El texto del comunicado insiste en que la suspensión no se trata de una decisión voluntaria del cantante, sino que “las circunstancias lo hacen imposible”. Morrissey, conocido por su carácter imprevisible y por cancelar conciertos con frecuencia, suma así un nuevo episodio a una larga trayectoria marcada por cambios de última hora y exigencias estrictas sobre el entorno en que actúa, incluyendo la negativa a presentarse en festivales donde se vendan productos cárnicos.
Crónica de una cancelación anunciada
La cancelación del concierto en València coincide con las Fallas, uno de los momentos más festivos y ruidosos de la ciudad, lo que ha generado un debate entre los seguidores y el público local. Muchos fans ya anticipaban cierta incertidumbre, conscientes de la reputación del cantante de suspender actuaciones por motivos variados, desde problemas logísticos o técnicos hasta la incomodidad por el comportamiento del público.
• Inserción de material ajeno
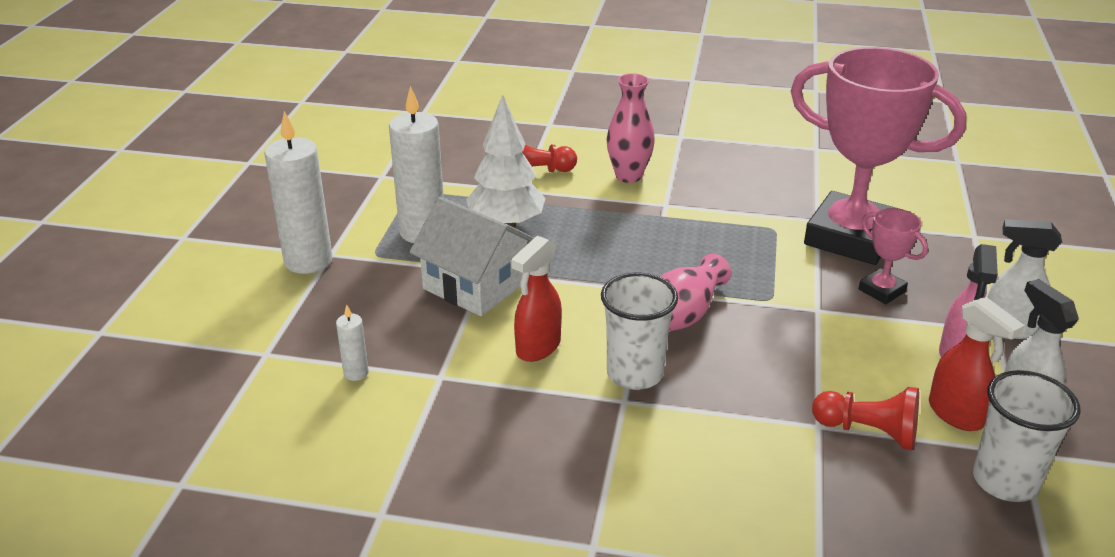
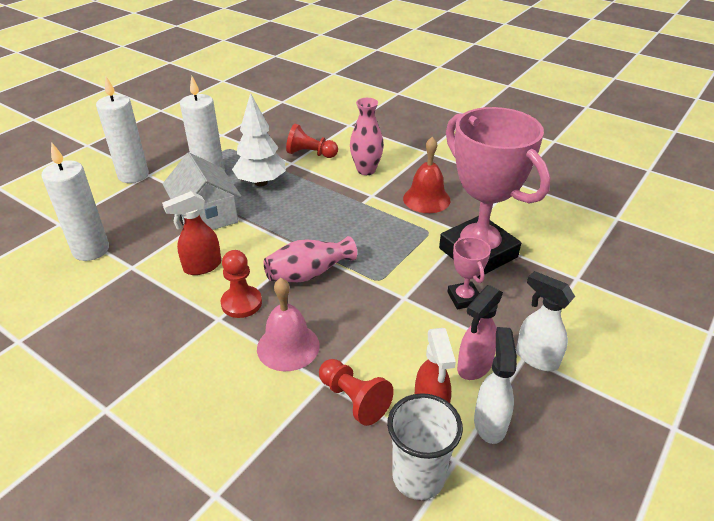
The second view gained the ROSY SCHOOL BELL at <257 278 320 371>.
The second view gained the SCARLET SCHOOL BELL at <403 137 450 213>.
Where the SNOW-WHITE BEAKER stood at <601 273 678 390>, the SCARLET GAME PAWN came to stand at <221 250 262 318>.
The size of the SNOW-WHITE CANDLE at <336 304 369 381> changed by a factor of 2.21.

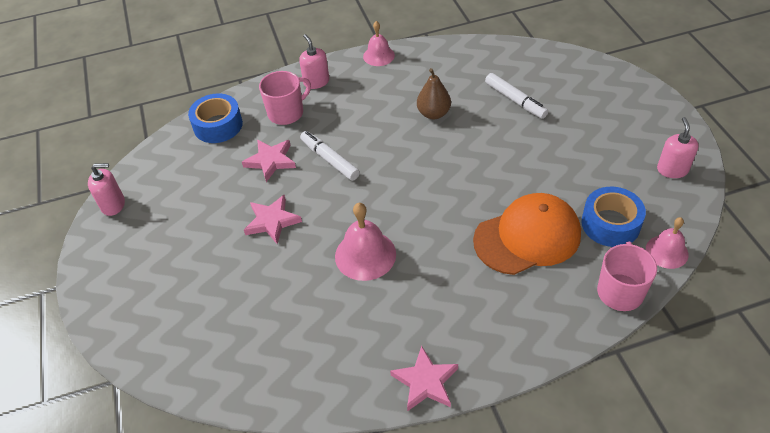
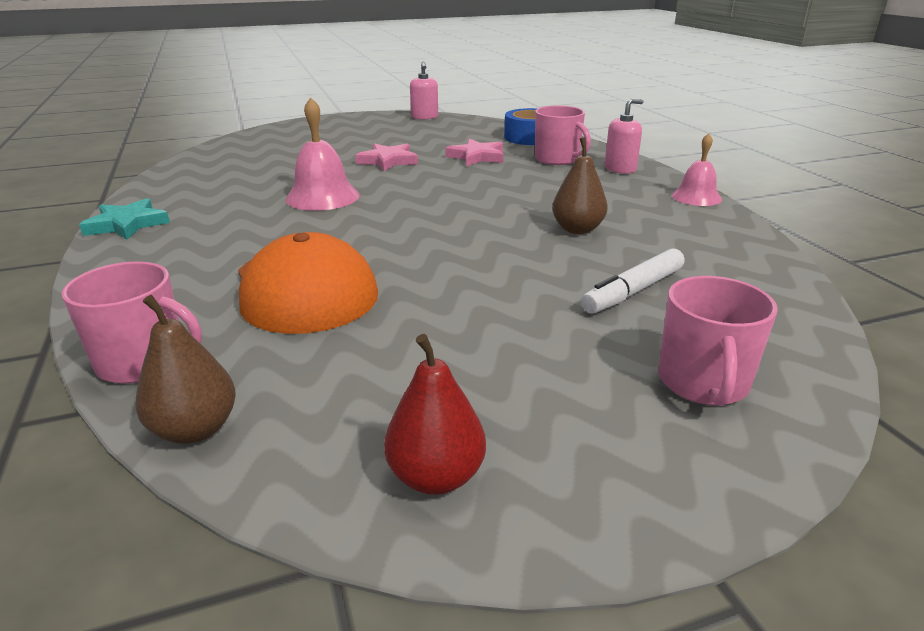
The second view lost the SNOW-WHITE MARKER PEN at <300 131 360 181>.
The second view lost the COBALT ROLL OF TAPE at <581 187 646 247>.
The second view gained the ROSY TEA MUG at <659 276 778 406>.
Where the ROSY SCHOOL BELL stood at <646 217 689 269>, the RUSSET TOY PEAR came to stand at <135 295 236 444>.
Where the ROSY SOAP PUMP stood at <657 117 699 178>, the SCARLET TOY PEAR came to stand at <384 334 486 495>.
What was the ROSY FIVE-POINTED STAR at <390 345 458 411> turned into the TEAL FIVE-POINTED STAR at <79 198 170 240>.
Los promotores del evento han iniciado negociaciones con los representantes de Morrissey para fijar una nueva fecha o, en caso de no conseguirlo, tramitar la devolución de las entradas. La noticia ha generado gran repercusión en redes sociales, mezclando la expectación por el artista con la particularidad de que la suspensión se produce en pleno corazón de las Fallas, una festividad que destaca por su música y ruido característico.
Este episodio se suma a otras cancelaciones memorables de Morrissey a nivel internacional, consolidando su reputación de artista exigente y, a veces, imprevisible, que convierte cada concierto en un evento que, para sus seguidores, nunca está totalmente asegurado.